The final judgment, which was entered on Aug. 30, 2010, orders May to pay $20,000 in disgorgement and $10,519 in prejudgment interest. The final judgment also permanently enjoins May from violating the falsification of books and records provision of the federal securities laws, Section 13(b)(5) of the Securities Exchange Act of 1934 and Exchange Act Rule 13b2-1, and from aiding and abetting violations of the reporting, books and records and internal controls provisions of the federal securities laws, Exchange Act Sections 13(a), 13(b)(2)(A) and 13(b)(2)(B), and Exchange Act Rules 12b-20, 13a-1 and 13a-16.
The Commission’s complaint alleged that May, along with two other former Centerpulse executives, overstated Centerpulse’s third quarter 2002 income by improperly deferring recognition of a $25 million expense; and improperly overstated Centerpulse’s fourth quarter and fiscal 2002 income by not increasing a reserve to cover at least $18 million in liabilities and improperly using anticipated refund credits to offset another $5 million in expenses.
The Commission previously reached a settlement in this litigation with Urs Kamber, Centerpulse’s former Chief Financial Officer, and Stephan Husi, Centerpulse’s former Head of Corporate Planning and Controlling. See LR-20605/AAER-2835 (May 30, 2008); and LR-20860/AAER-2919 (Jan. 21, 2009). The Commission also previously reached administrative settlements with Dennis L. Hynson, CPA, Christopher W. Kelford and Paula J. Norbom, CPA, the former vice presidents of finance for Centerpulse’s three U.S. divisions, who consented to the entry of cease and desist orders relating to improper accounting decisions they made during the third quarter of 2002. See Admin. Proc. No. 3-13047/AAER-2832 / Rel.34-57889 (May 30, 2008); Admin. Proc. No. 3-13048 / AAE Rel. No. 2833 / Rel. 34-57890 (May 30, 2008); and Admin. Proc. No. 3-13049 / AAE Rel. No. 2834 / Rel. 34-57891 (May 30, 2008). [SEC v. Urs Kamber, Stephan Husi and Richard Jon May, Civil Action No. 1:07-CV-01867, JDB, D.D.C)] (LR-21636; AAER-3178)
In the Matter of Halek Energy, LLC, CBO Energy, Inc., Jason A. Halek, and Christopher Chad Wilbourn
On Aug. 31, 2010, the Securities and Exchange Commission filed suit in United States District Court in Dallas, Texas, alleging that Jason A. Halek of Southlake, Texas, and two companies he owns and controls – Halek Energy, LLC and CBO Energy, Inc. – fraudulently sold investments in Texas oil and gas projects. The Commission also charged that one of Halek’s salesmen, Christopher Chad Wilbourn, illegally acted as an unregistered broker-dealer and unlawfully offered and sold unregistered securities.

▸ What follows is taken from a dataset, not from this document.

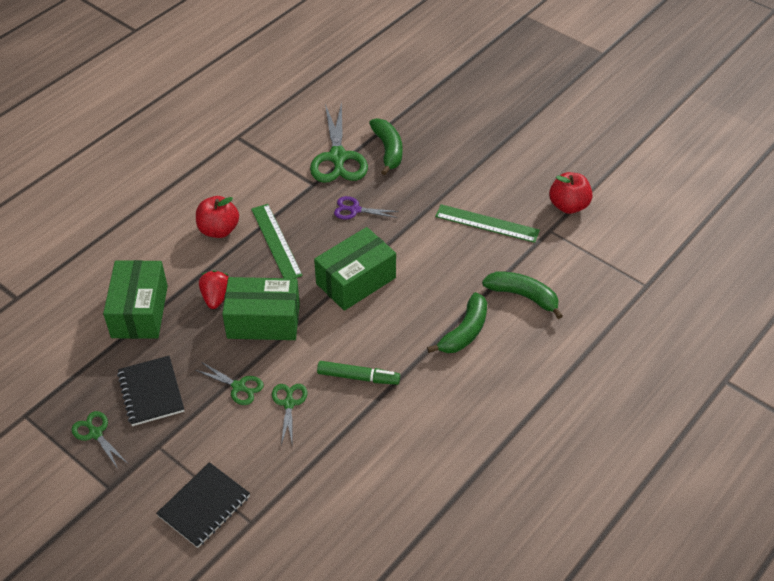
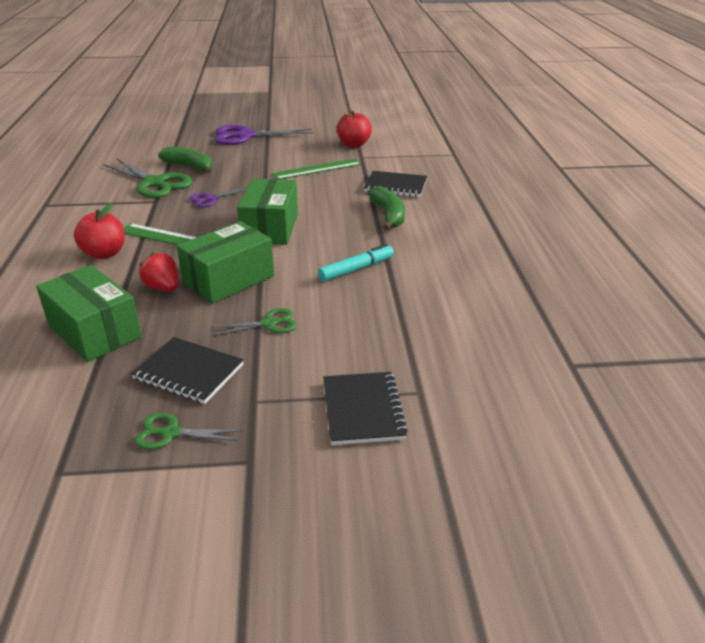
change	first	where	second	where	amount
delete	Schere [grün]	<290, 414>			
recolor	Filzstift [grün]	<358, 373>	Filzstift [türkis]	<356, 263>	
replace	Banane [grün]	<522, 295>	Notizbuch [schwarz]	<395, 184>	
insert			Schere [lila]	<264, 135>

The Commission’s complaint alleges that, between June 2007 and September 2009, Jason Halek, Halek Energy and CBO Energy raised approximately $22 million from at least 300 investors nationwide by making materially false and misleading statements about the risks of the oil and gas projects, the use of investor funds, and potential returns from the investments. The complaint further alleges that Jason Halek knew these representations were false and that the vast majority of the oil or gas projects never provided the promised returns to investors. Finally, the complaint alleges that Wilbourn earned large commissions from promoting and selling unregistered oil and gas working interests and pre-IPO shares.
The Commission charges Jason Halek, Halek Energy and CBO Energy with violating Sections 5(a), 5(c), and 17(a) of the Securities Act of 1933 and Section 10(b) of the Securities Exchange Act of 1934 and Rule 10b-5 thereunder. In addition, the Commission charges Wilbourn with violating Sections 5(a) and 5(c) of the Securities Act and Section 15(a) of the Exchange Act. The defendants have agreed to injunctions against future violations of these provisions. Halek has agreed to pay a $50,000 civil penalty. The Commission is also seeking disgorgement plus prejudgment interest against each defendant and a civil penalty against Wilbourn. [SEC v. Halek Energy, LLC, CBO Energy, Inc., Jason A. Halek and Christopher Chad Wilbourn, Civil Action No. 3:10-cv-01719-K, Aug. 31, 2010] (LR-21637)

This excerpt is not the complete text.